I remember an old book with a similar message, something about Christian priests from Africa(?)teaching the faith to British(?)who had long forgotten it. Can not think of the title...
The only answer is, as with most things, prayer. Let us pray that God would lift up a new generation of godly men with a heart for preaching the Gospel in word and sacrament. God will not withold any good thing from us. Perhaps there are even some among us here in the Forums that have been called but delay. Follow your calling brothers! The harvest is bountiful but the workers are few. For the Increase of the Ministry. O ALMIGHTY God, look mercifully upon the world which thou hast redeemed by the blood of thy dear Son, and incline the hearts of many to dedicate themselves to the sacred ministry of thy Church; through the same thy Son Jesus Christ our Lord. Amen.
Bishop Broughton who was the first and only ever Bishop of Australia reflected in the debate about Religious Education in Schools, in the 1840's, noted that if it didn't matter which religion, then it wouldn't matter if it was any religion. Clearly in his day he was arguing for a special place for Anglicanism within the colony, although we seem to have had a lot of Catholic convicts. Broughton did not win his argument, and the interdenominationalism of the 19th century does seem to have waned and we now speak of the rise of secularism in the 21st Century. Now the debate is if we should have religious education taught in school at all, or perhaps opt for an alternative Godless secular ethics curriculum. In a real sense it is the witness of the laity that brings people to faith, and the teaching of the clergy simply equips the laity for their task. We do need clergy, I am not sure that we know how we are going to pay them, and there are a host of other challenges that we face. One of the reasons why we have fewer people offering for the sacred ministry, may well be because we have fewer and fewer young people in Church. The things I believe will attract young people and sustain them in faith is authenticity. Obviously we need to be concerned. Yet even more obliviously we need to be faithful. Faithful to the one who has called us out of darkness, into his wonderful light. I don't feel it is that different in Australia, and as I read it, it is not that different in England. We seem to have missed most of the X and Y generations. The conservatives will note that liberalism hasn't given the Church much joy, and the liberals will note that the conservatives have not brought much grace to the table. We need to be the kind of Church that abounds in both Joy and Grace, with a great deal of authenticity.
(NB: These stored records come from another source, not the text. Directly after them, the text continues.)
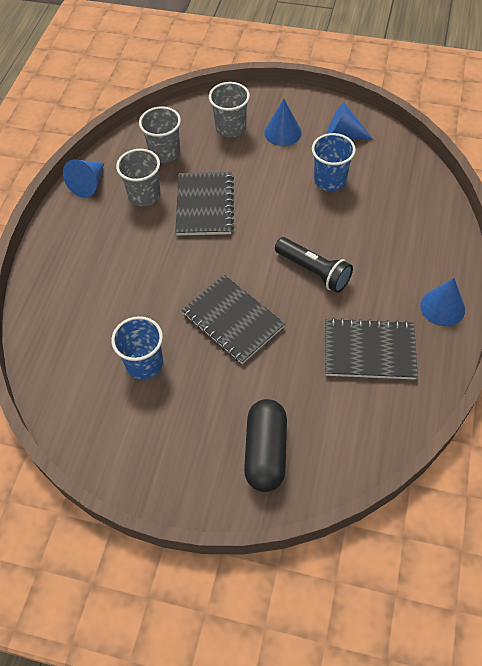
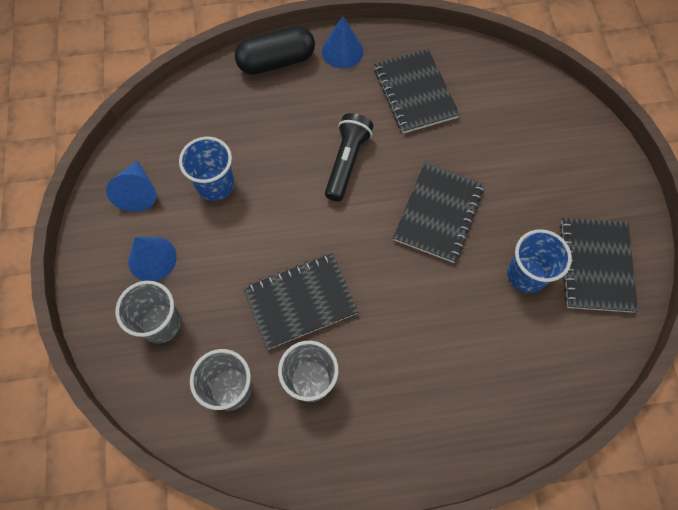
camera: 115 degrees left, 10 degrees up
(88, 184) = (318, 464): blue cone -> none
(122, 423) = (595, 266): none -> black notebook
(266, 452) = (552, 139): black capsule -> black capsule (276, 61)

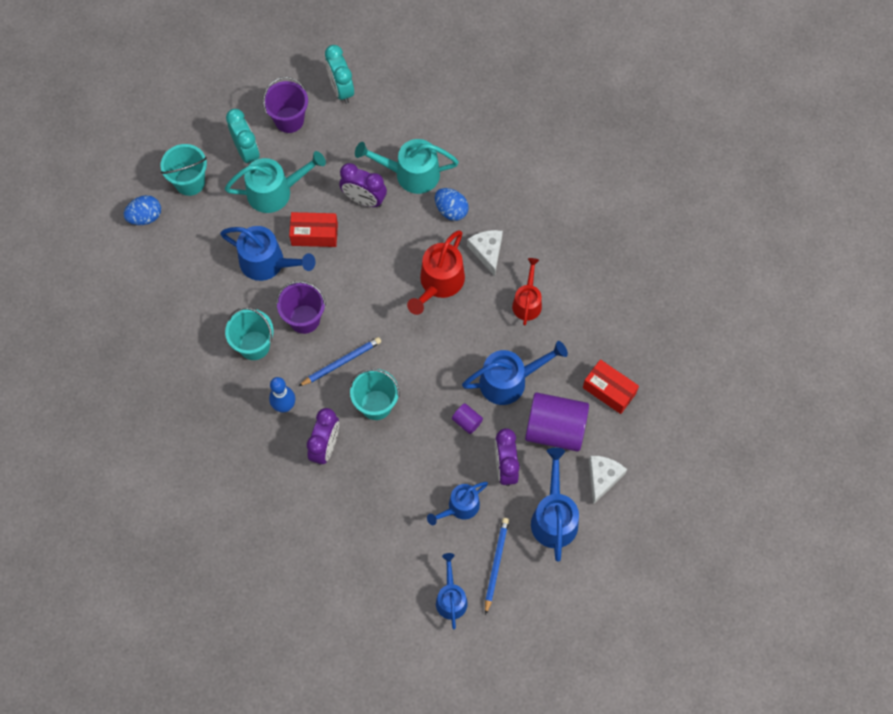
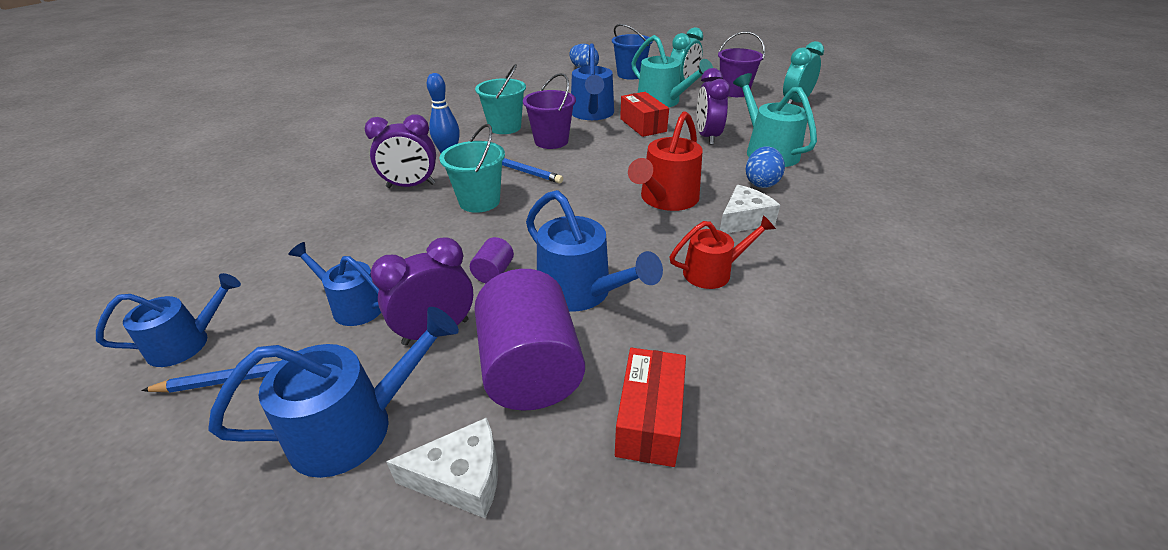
camera: 65 degrees right, 30 degrees down
(190, 182) = (630, 75): turquoise bucket -> blue bucket
(439, 283) = (666, 199): red watering can -> red watering can turned 60 degrees counterclockwise

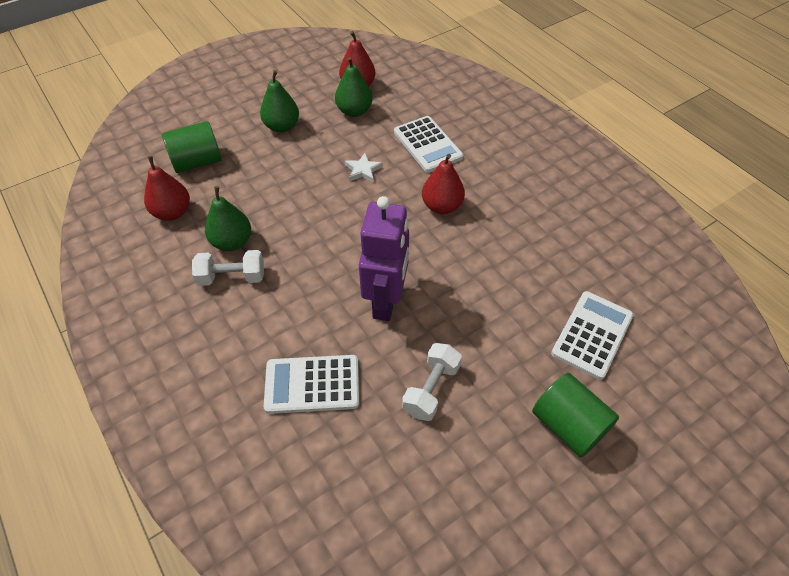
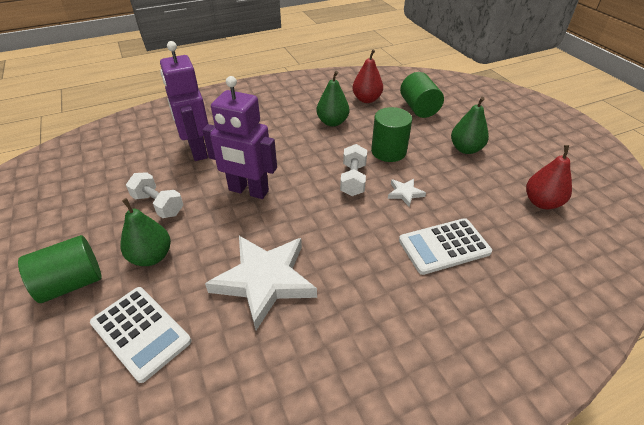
camera: 100 degrees right, 10 degrees down
(232, 277) = (300, 122): white dumbbell -> white dumbbell (353, 179)
(293, 185) = (388, 151): none -> green cylinder
(312, 384) = (197, 150): white calculator -> purple robot
(354, 111) = (496, 196): green pear -> green pear (151, 257)
(442, 206) = (347, 243): red pear -> none
(505, 258) = (264, 280): none -> white star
I think that part of the problem in the US is that seminary commitment is overly burdensome. The cost to attend a ATS accredited seminary is obscene. Add to it the limited number of campuses and the disdain most mainline seminaries have for any kind of distance education offering, and you have a recipe for the great mass of potential priests being locked out, either for financial or geographical reasons. With churches and their coffers shrinking we need to consider bivocational clergy as being the most obvious antidote to the loss of priests. To do that however, we'll need to reset our expectations on the formal education requirements our priests have as a theshold requirement for entry into the ministry. As a lawyer, i can say with no doubt that the law school system has never been able to ecclipse the old practice of "reading for the bar" although it has been very successful in creating a cottage industry that charges extortionary tuition rates and saddles new lawyers with mountains of debt before their careers even begin. Perhaps the churches afflicted by the mass retirment of current clergy should institute a reading for orders program that is offered for little or no cost that could be administered by dioceses. I think this is alreafy done at a small level but could and should be expanded.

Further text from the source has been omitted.